“If Mrs. Marion”—
Edith checked herself, and did not say what was in her mind. Mrs. Darlington was silent, sighed again heavily, and then said—
“Yes; if it wasn’t for the expense of keeping Mrs. Marion. And she has no claim upon us.”
“None but the claim of humanity,” said Edith.
“If we were able to pay that claim,” remarked Mrs. Darlington.
“True.”
“But we are not. Such being the case, are we justified in any longer offering her a home?”
“Where will she go? What will she do?” said Edith.
“Where will we go? What will we do, unless there is a change in our favour?” asked Mrs. Darlington.

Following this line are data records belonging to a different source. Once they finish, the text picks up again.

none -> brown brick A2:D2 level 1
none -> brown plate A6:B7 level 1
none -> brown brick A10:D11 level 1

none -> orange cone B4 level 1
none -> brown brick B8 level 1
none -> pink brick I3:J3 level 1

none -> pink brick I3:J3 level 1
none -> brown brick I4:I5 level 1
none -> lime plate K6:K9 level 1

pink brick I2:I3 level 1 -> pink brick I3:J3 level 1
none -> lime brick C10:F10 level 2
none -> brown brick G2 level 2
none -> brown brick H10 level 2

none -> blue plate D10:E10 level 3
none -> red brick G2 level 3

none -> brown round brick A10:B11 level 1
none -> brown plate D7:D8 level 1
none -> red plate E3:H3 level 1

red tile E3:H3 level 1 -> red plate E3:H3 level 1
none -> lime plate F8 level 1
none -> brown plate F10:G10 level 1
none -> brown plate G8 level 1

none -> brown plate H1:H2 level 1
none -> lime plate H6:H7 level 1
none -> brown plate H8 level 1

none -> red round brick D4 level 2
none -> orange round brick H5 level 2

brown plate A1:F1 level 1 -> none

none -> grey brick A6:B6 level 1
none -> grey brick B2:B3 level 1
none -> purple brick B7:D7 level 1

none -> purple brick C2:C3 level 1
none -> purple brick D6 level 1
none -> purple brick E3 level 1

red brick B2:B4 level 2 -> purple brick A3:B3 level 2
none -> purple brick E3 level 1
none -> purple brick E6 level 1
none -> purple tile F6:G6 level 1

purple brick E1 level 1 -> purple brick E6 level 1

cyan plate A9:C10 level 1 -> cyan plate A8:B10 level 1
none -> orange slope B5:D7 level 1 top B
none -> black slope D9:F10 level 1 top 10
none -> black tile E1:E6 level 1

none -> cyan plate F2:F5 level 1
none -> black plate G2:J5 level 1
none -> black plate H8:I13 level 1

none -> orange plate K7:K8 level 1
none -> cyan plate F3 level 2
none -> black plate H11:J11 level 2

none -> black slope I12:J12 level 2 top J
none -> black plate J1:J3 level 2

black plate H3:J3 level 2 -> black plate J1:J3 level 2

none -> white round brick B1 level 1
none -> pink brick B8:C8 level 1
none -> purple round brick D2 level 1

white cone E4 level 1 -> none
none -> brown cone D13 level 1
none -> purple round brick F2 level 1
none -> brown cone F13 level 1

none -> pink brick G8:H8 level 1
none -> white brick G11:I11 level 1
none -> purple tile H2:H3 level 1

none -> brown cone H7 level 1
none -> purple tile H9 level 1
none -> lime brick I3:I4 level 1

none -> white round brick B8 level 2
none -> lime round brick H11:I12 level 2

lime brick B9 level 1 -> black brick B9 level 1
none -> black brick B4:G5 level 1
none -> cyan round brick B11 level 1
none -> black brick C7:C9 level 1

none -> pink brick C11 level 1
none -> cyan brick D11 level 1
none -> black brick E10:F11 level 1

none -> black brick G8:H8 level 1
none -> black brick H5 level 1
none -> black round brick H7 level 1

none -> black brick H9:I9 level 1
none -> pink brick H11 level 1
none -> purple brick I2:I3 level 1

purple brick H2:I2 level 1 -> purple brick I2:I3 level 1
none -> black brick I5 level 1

“Alas, I cannot tell! When we are weak, small things are felt as a burden. The expense of keeping Mrs. Marion and her two children is not very great. Still, it is an expense that we are unable to meet. But how can we tell her to go?”
“I cannot take my children’s bread and distribute it to others,” replied Mrs. Darlington, with much feeling. My first duty is to them.”
“Poor woman! My heart aches for her,” said Edith. “She looks so pale and heart-broken, feels so keenly her state of dependence, and tries so in every possible way to make the pressure of her presence in our family as light as possible, that the very thought of turning her from our door seems to involve cruelty.”
“All that, Edith, I feel most sensibly. Ah me! into what a strait are we driven!”
“How many times have I wished that we had never commenced this business!” said Edith. “It has brought us nothing but trouble from the beginning; and, unless my fears are idle, some worse troubles are yet before us.”
“Of what kind?”
“Henry did not come home until after two o’clock this morning.”
“What!” exclaimed the mother in painful surprise.
“I sat up for him. Knowing that he had gone out with Mr. Barling, and, finding that he had not returned by eleven o’clock, I could not go to bed. I said nothing to Miriam, but sat up alone. It was nearly half past two when he came home in company with Barling. Both, I am sorry to say, were so much intoxicated, that they could scarcely make their way up stairs.”
“Oh, Edith!” exclaimed the stricken mother, hiding her face in her hands, and weeping aloud.
Miriam entered the room at this moment, and, seeing her mother in tears, and Edith looking the very image of distress, begged to know the cause of their trouble. Little was said to her then; but Edith, when she was alone with her soon after, fully explained the desperate condition of their affairs. Hitherto they had, out of regard for Miriam, concealed from her the nature of the difficulties that were closing around them.
“I dreamed not of this,” said Miriam, in a voice of anguish. “My poor mother! What pain she must suffer! No wonder that her countenance is so often sad. But, Edith, cannot we do something?”